View Full Version : shear
03-11-2004, 03:59 AM
ever seen one like this?? any insight??
03-11-2004, 09:55 AM
its a copy of a BEVERLY shear, if your not going to use it dayin and day out it will work out fine. but if its going to get day in and day out heavy abuse step up to the beverly !!
03-11-2004, 11:48 AM
To me it looks more like a small shear than a Beverly shear. A true Beverly shear could not cut round stock. Or I should say should'nt cut round stock. That's real hard on the blades.
Look here for a Beverly shear http://www.tinmantech.com/html/beverly_shear_b1.htm
03-11-2004, 12:20 PM
Damn our boy has done it again.

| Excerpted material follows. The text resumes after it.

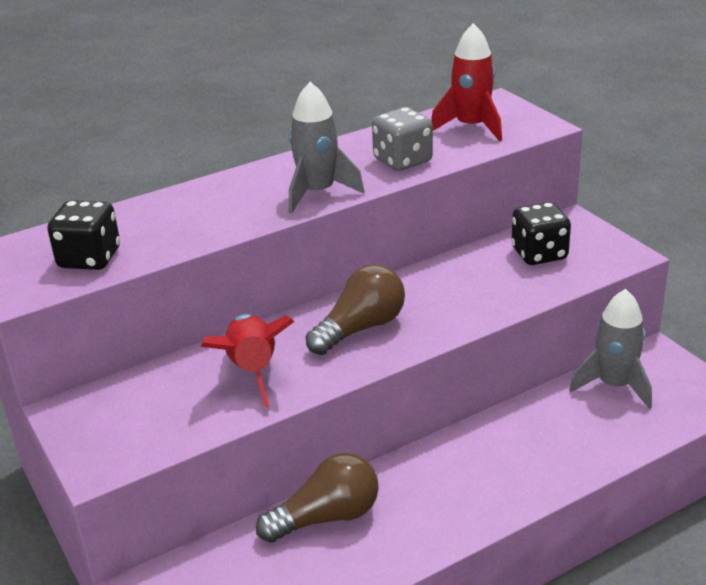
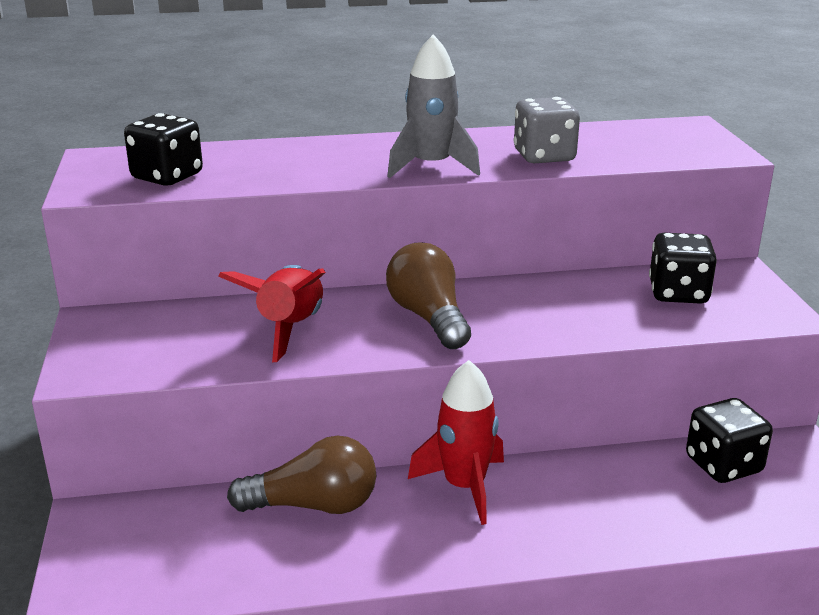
camera: 20 degrees right, 5 degrees down
(361, 328) = (429, 317): brown light bulb -> brown light bulb turned 90 degrees counterclockwise
(471, 127) = (644, 141): red rocket -> red rocket (464, 486)
(614, 385) = (723, 465): grey rocket -> black dice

Posted information without knowing what he's talking about
A "Beverly" shear is throatless allowing you to cut large pieces or curves.
03-11-2004, 12:21 PM
The shear on E-bay will just cut straight, limited to the width of the blade.
Please research your posts, and know what your talking about!
I see you have been having problems overt on the dark side, I guess everyone is picking on you over there too.
"It's better to keep quiet, and have people think your a fool, that open your mouth, and prove them right":nono:
03-11-2004, 12:22 PM
;) I was trying to point that out too.
03-12-2004, 03:39 AM
i might get one if it really can cut 1/8" flat bar
03-12-2004, 11:16 AM
JIM HAS SPOKEN !!! SO LETS ALL BOW DOWN !!!!! i have used a beverly shear for over a year now and i own a b3.
03-12-2004, 12:11 PM
And you still couldn't tell the difference between it and the picture in the link of the little shear?
03-12-2004, 06:22 PM
*looks above and sighs*
There is, in fact, a company in chicago named beverly, which is famous for thier throatless shear design, copied the world over, to the point of being a commonly accepted name. They make some other stuff tho, noteably, the slitting shear.Which is what this thing looks to be a copy of.
The 'real' one, at 450$ has some impressive stats (see the lowbuck site above), and is something i have been considering for clean trimming small pieces of metal for bracketry. I think buying a knockoff would be fine, just make sure you can source new blades, and possible compatibility with 'the real beverly' blades.
03-12-2004, 07:29 PM
Consider the force on a shear blade, and the necessity for it to be both hard and durable. Factor in the forces on the frame.
Beverly is a forged steel frame with probably over 50 years of metalurgy in the blades, while a knockoff is just a knockoff.
Somebody please tell me the sense of buying a knockoff with a cheap cast iron frame and halfassed blades?
03-12-2004, 07:55 PM
I dunno, different levels of knockoff for different durability requirements. Same argument as the 4" grinders.. I buy HF grinders for 14 bucks a pop. They last me, at my level of use for 2+ years. I have 5 of them. thats 600$ worth of makita, for 100$.
On a shear, the blade is the big factor. A replacement blade for that ss-3 is almost 200$. If it lasts 20 years, thats 650$ of tool investment. An 80$ ebay knock off, with 100$ blades that last 5 years.. takes 25 years before you 'shoulda bought the name brand'.
i had the one i played with at a show bookmarked at home.. http://www.jettools.com/JETMetal/Tools/SS8.html runs about 350$, havent priced blades yet, but i'd expect 150-200$. I played with this at a tool show and really liked it. I dont know that i would have enough use for it that couldnt be just done with a bandsaw, but 80$ is attractive enough to find some room on the bench for its occasional use.